Islam is the state religion of Saudi Arabia The connection between Islam and Saudi Arabia (or at least the western Hejaz region of the country) is uniquely strong. The kingdom, which sometimes is called the "home of Islam",[1] is the location of the cities of Mecca and Medina, where Muhammad, the messenger of the Islamic faith, lived and died, and attracts millions of Muslim Hajj pilgrims annually, and thousands of clerics and students who come from across the Muslim world to study. The official title of the King of Saudi Arabia is "Custodian of the Two Holy Mosques"—the two being Al-Masjid al-Haram in Mecca and Al-Masjid al-Nabawi in Medina, who are considered the holiest in Islam.
Saudi Arabia is the birthplace of the Arabic language, the language of the Quran, the central religious text of Islam. It is unique among modern Muslim states in being the only one to have been created by jihad, the only one to claim the Quran as its constitution, and unique among Arab-Muslim countries in being the only one to have escaped European imperialism.[2] The country is also noted for its conservative official interpretation of Islam, which has influence well beyond its borders, thanks in large part to the country's largess towards Islamic causes funded by its oil exports since 1970s.
In the 18th century, a pact between Islamic preacher Muhammad ibn Abd al-Wahhab and a regional emir, Muhammad bin Saud, brought a fiercely puritanical strain of Sunni Islam first to the Najd region and then to the Arabian Peninsula. Referred to by supporters as "Salafism" and by others as "Wahhabism", this interpretation of Islam became the state religion and interpretation of Islam espoused by Muhammad bin Saud and his successors (the Al Saud family), who eventually created the modern kingdom of Saudi Arabia in 1932. The Saudi government has spent tens of billions of dollars of its petroleum export revenue throughout the Islamic world and elsewhere on building mosques, publishing books, giving scholarships and fellowships,[4] and hosting international Islamic organisations, and promote its form of Islam, sometimes referred to as "petro-Islam".

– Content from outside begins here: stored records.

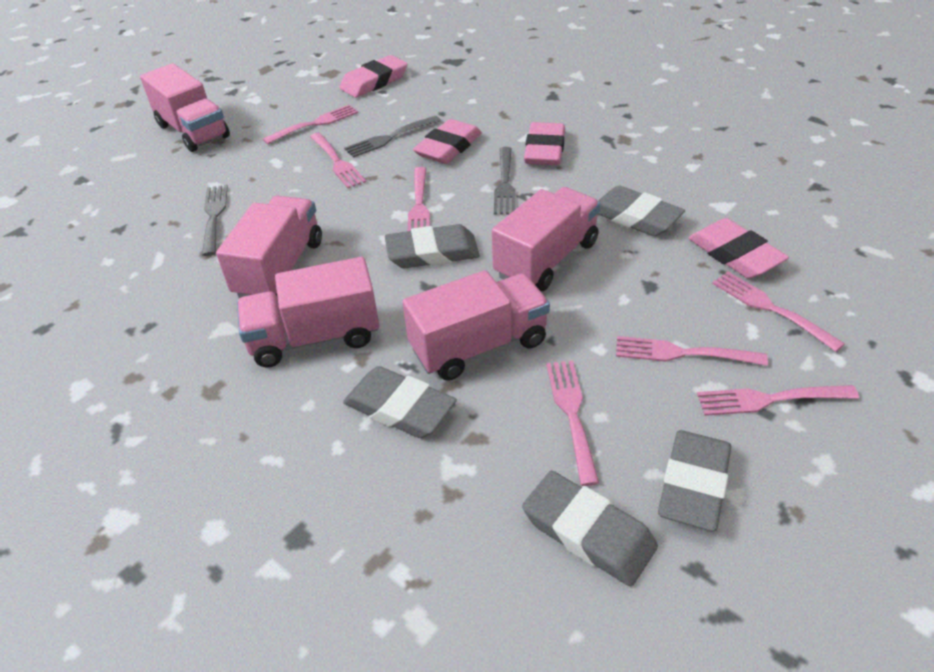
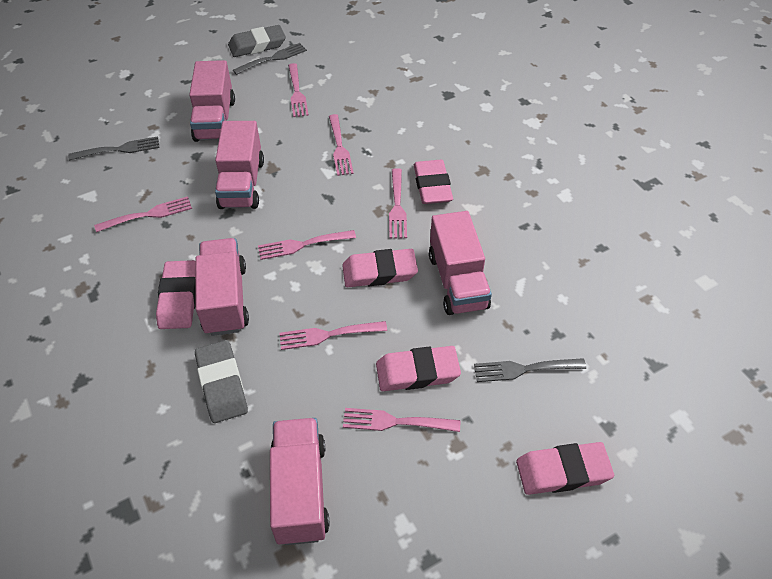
grey eraser: 5 -> 2
pink eraser: 4 -> 5

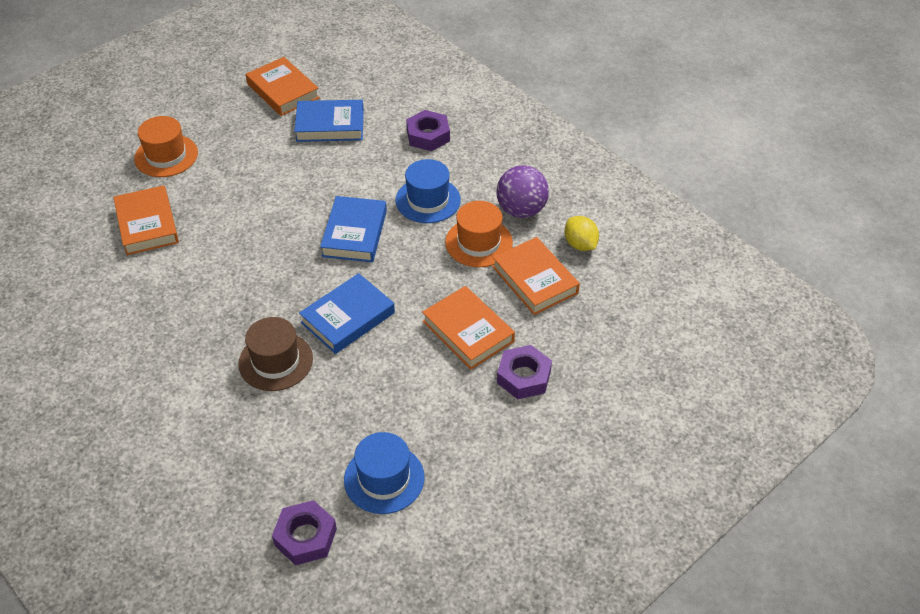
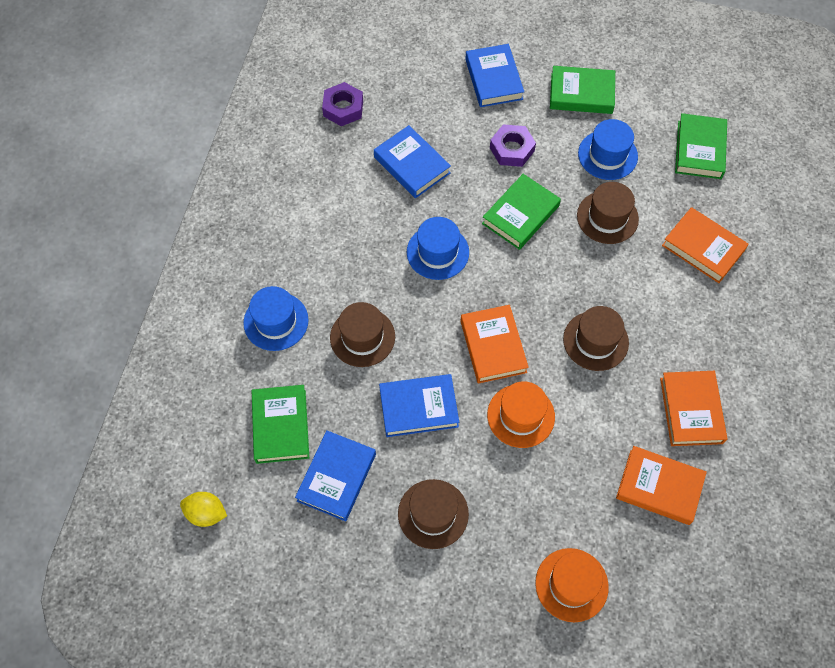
blue book: 3 -> 4
blue hat: 2 -> 3
brown hat: 1 -> 4
green book: 0 -> 4
purple ball: 1 -> 0
purple nut: 3 -> 2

Whether Salafis/Wahhabis, are a majority in Saudi Arabia is disputed, with one estimate putting their number at only 22.9% of the native population (concentrated in Najd).[6] The Wahhabi mission has been dominant in Najd for two hundred years, but in most other parts of the country—Hejaz, the Eastern Province, Najran—it has dominated only since 1913-1925.[7] Most of the 15 to 20 million Saudi citizens are Sunni Muslims,[8] the eastern regions are populated mostly by Twelver Shia, and there are Zaydi Shia in the southern regions.[9] According to a number of sources, only a minority of Saudis consider themselves Wahhabis, although according to other sources, the Wahhabi affiliation is up to 40%, making it a very dominant minority, at the very least.[6][10][11][12] In addition, the next largest affiliation is with Salafism, which encompasses all of the central principles of Wahhabism, with a number of minor additional accepted principles differentiating the two.